A posição de Kant perante a prostituição e o matrimónio é claramente cristã. Para Kant a relação íntima tem de ser, necessariamente, um ato de envolvimento emocional.
Para ele, a prostituição é, também, um exemplo extremo da utilização do ser humano meramente como um meio para atingir um fim, considerando-a mesmo desprezível, pois os seres humanos, e não o seu trabalho e serviços, são os objetos de prazer. A prostituição coloca o ser humano no mesmo fundamento que um animal. Faz da humanidade um instrumento e desonra-a, colocando-a num nível similar à natureza animal. Kant conclui que a sexualidade expõe a humanidade ao perigo da igualdade aos animais.
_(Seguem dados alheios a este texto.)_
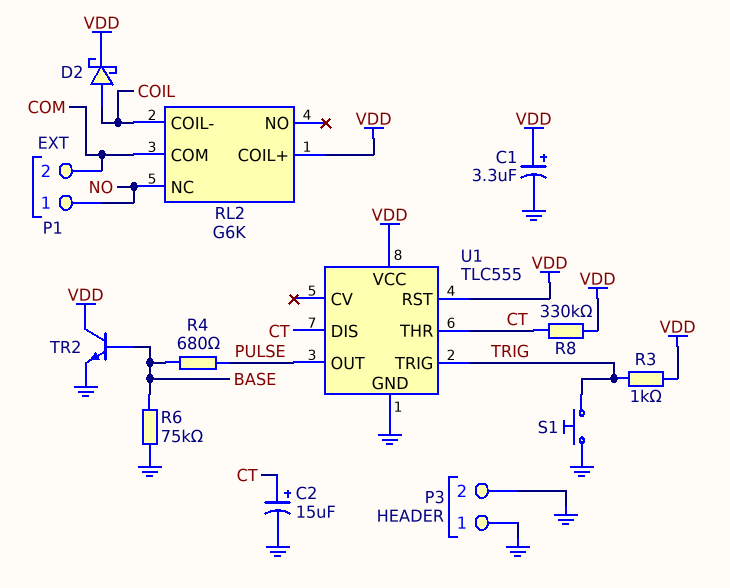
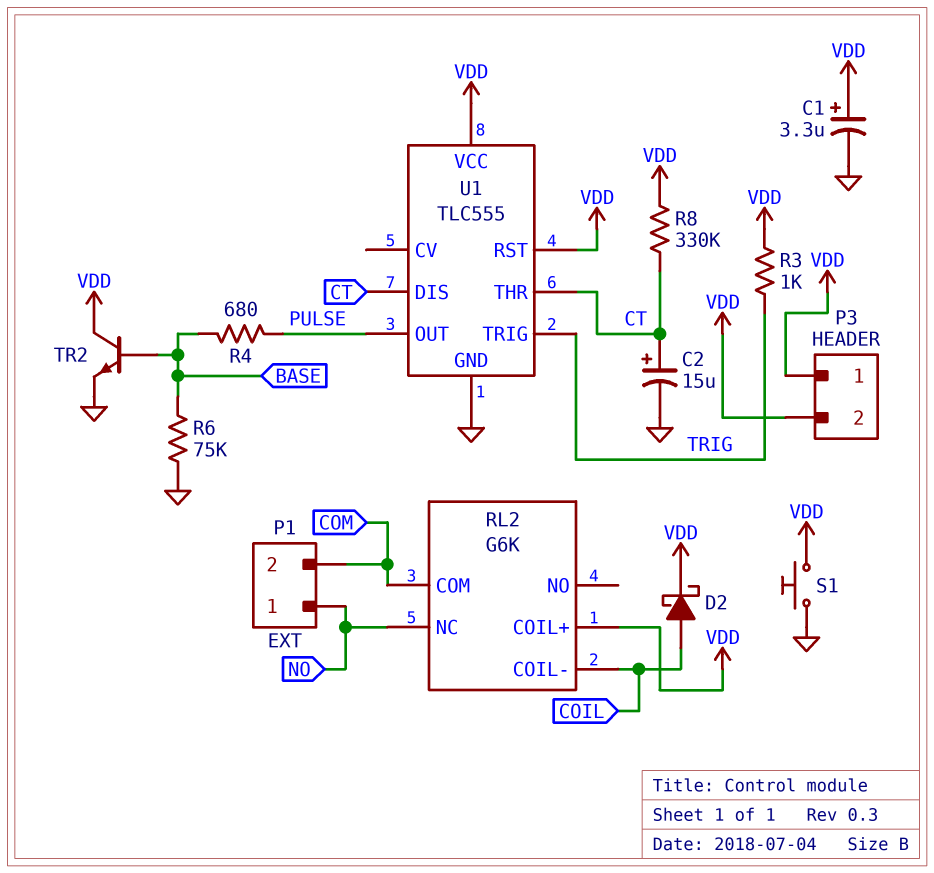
P3 pin 1: GND -> VDD
P3 pin 2: GND -> VDD
S1: button (GND, TRIG) -> button (GND, VDD)

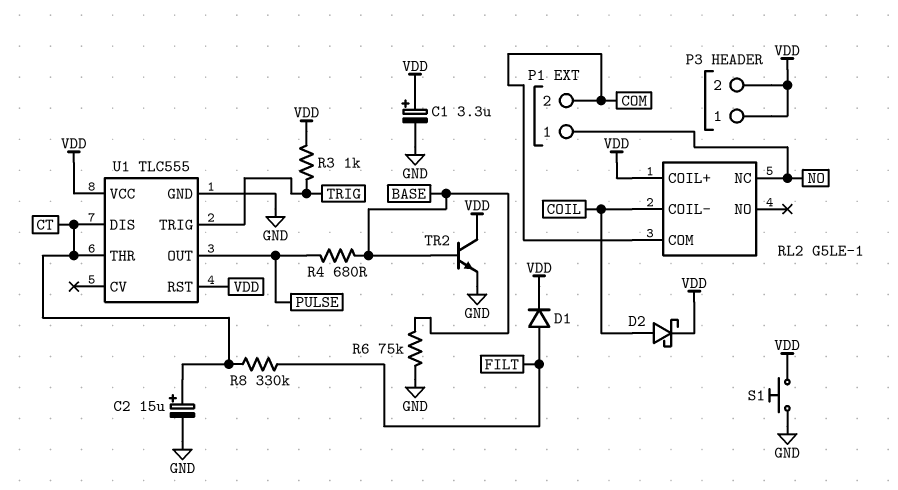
D1: none -> diode (A FILT, K VDD)
R8: 330k (CT, VDD) -> 330k (CT, FILT)
RL2: G6K -> G5LE-1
“ É verdade que o homem não tem inclinação para apreciar a carne de outro, assim não há uma inclinação que possamos chamar de um apetite para desfrutar outro ser humano. Referimo-nos antes a um impulso sexual. O homem pode, é claro, usar um outro ser humano como um instrumento para o seu serviço; ele pode usar suas mãos, seus pés, e até mesmo todos os seus poderes; ele pode usá-lo para seus próprios fins, com o consentimento do outro. Mas não há nenhuma maneira em que um ser humano pode ser feito um objeto de indulgência para outro, exceto por meio do impulso sexual.”
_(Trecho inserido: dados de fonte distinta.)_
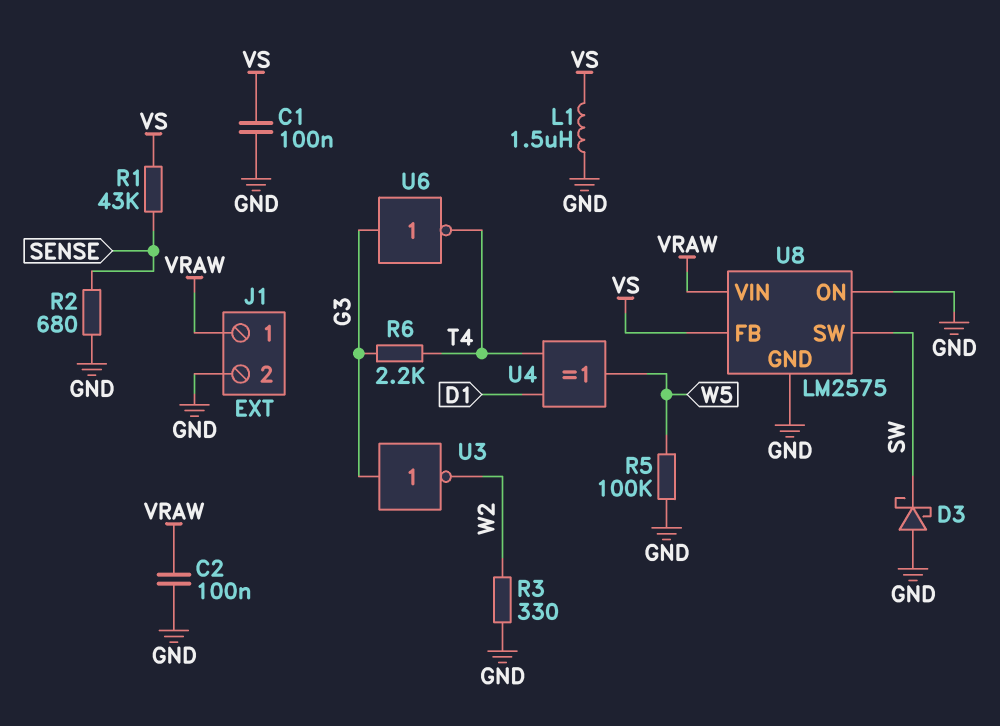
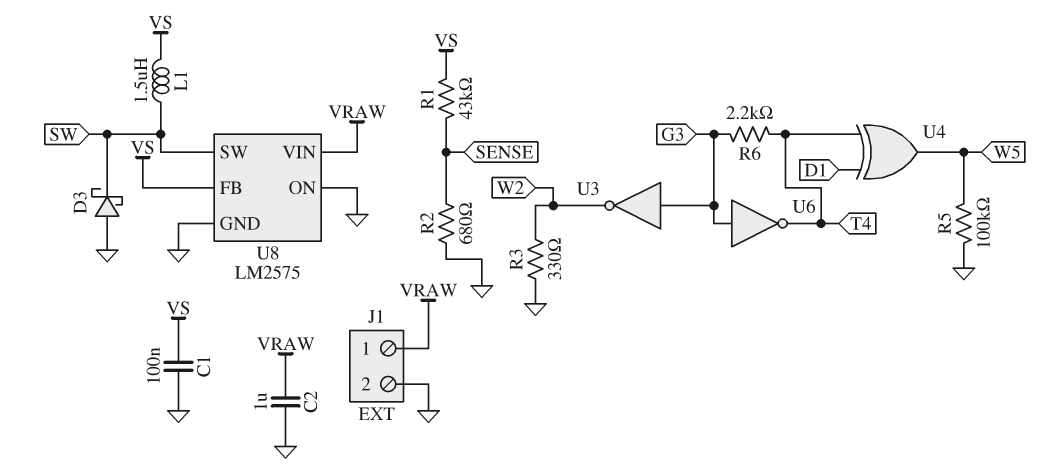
C2: 100nF (GND, VRAW) -> 1uF (GND, VRAW)
L1: 1.5uH (GND, VS) -> 1.5uH (SW, VS)

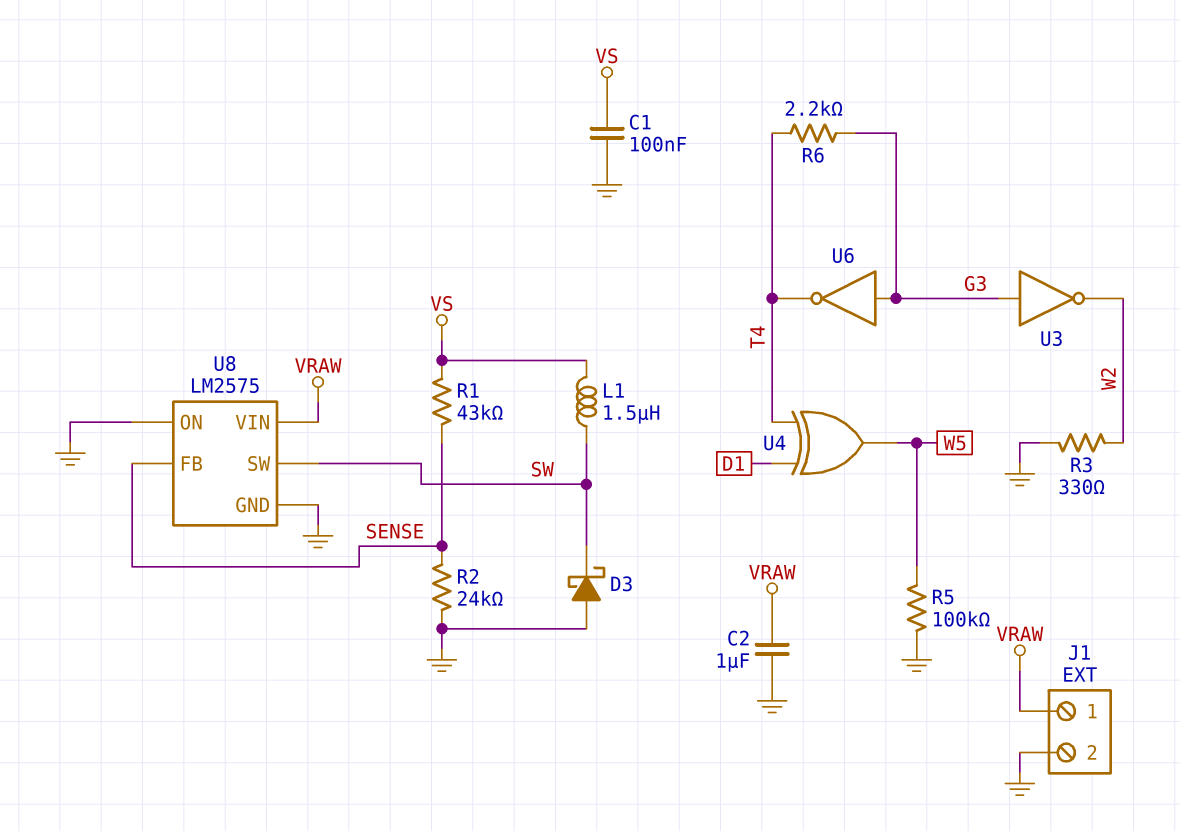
R2: 680 (GND, SENSE) -> 24k (GND, SENSE)
U8 pin FB: VS -> SENSE

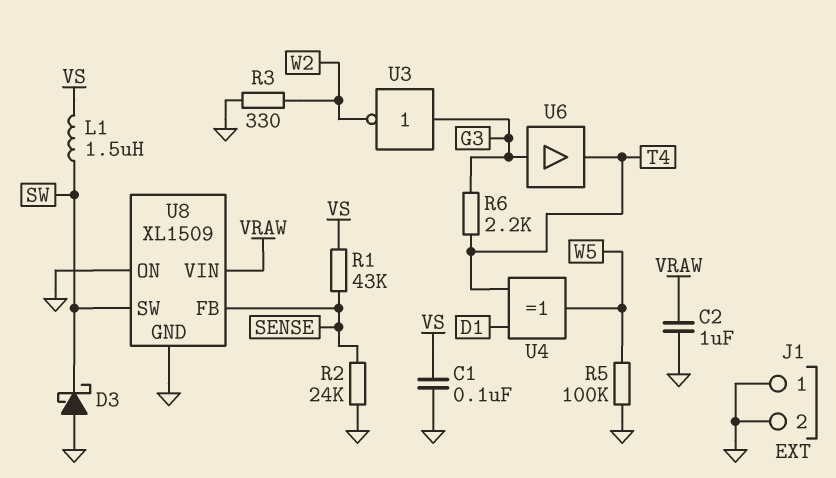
J1 pin 1: VRAW -> GND
U6: NOT (in G3, out T4) -> buffer (in G3, out T4)
U8: LM2575 -> XL1509

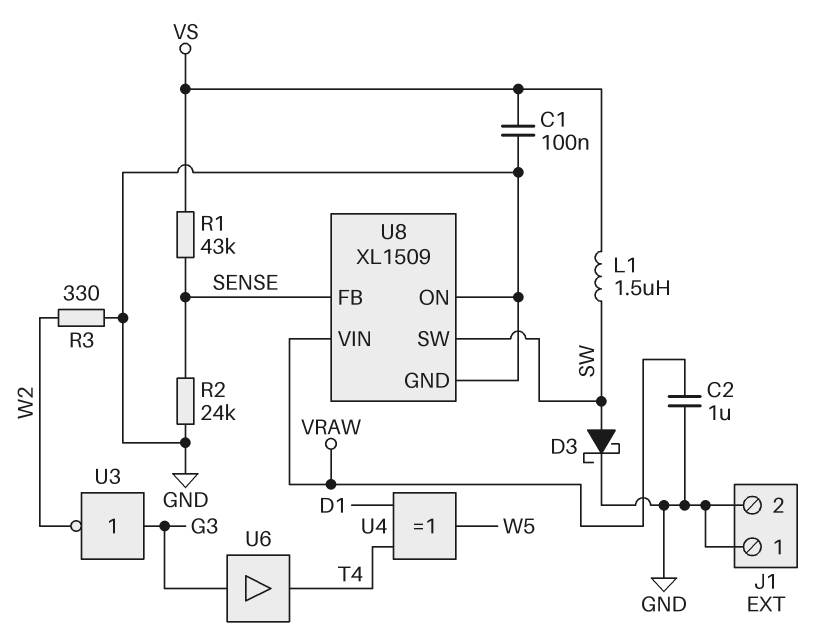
D3: schottky (A GND, K SW) -> schottky (A SW, K GND)
R5: 100k (GND, W5) -> none
R6: 2.2k (G3, T4) -> none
Tradução livre de um excerto de Immanuel Kant, A Filosofia do Direito

A preferência pelo sexo desse humano, é um princípio da degradação de natureza humana, na medida em que dá origem à preferência de um sexo em relaçãoao outro, e àdesonrado sexo através da satisfação do desejo. Por exemplo, o desejo que o homem tem por uma mulher não é direcionado para ela enquanto um ser humano, mas porque ela é uma mulher; o facto de que ela é um ser humano não é de nenhum interesse para sua inclinação; apenas o seu sexo é o objeto de seus desejos. Para Kant, a natureza humana é assim subordinada a essa inclinação, é sacrificada ao sexo.
O homem não pode dispor-se a ele mesmo porque ele não é uma coisa; segundo Kant, ele nem sequer é a sua propriedade; se dissesse que sim estaria a ser contraditório, pois é impossível alguém ser simultaneamente uma pessoa e um objeto, o proprietário e a propriedade.

Kant argumenta que o Homem não pode dispor de si mesmo como se fosse sua propriedade, e fá-lo da seguinte forma: 
Premissa 1 : Não se pode ser simultaneamente proprietário e propriedade
Premissa 2 : O Homem é proprietário
Conclusão: O Homem não pode ser considerado sua própria propriedade.
Esta conclusão pode ser contestada pois Kant não justifica a veracidade da primeira premissa, partindo do princípio que ela é verdadeira para desenvolver a sua conclusão. No entanto, como este tipo de argumentos assenta na verdade das suas premissas, se a 1º premissa for falsa a conclusão torna-se equivoca.

Mas o que distingue, para Kant, a moralidade da relação sexual do matrimónio da da prostituição?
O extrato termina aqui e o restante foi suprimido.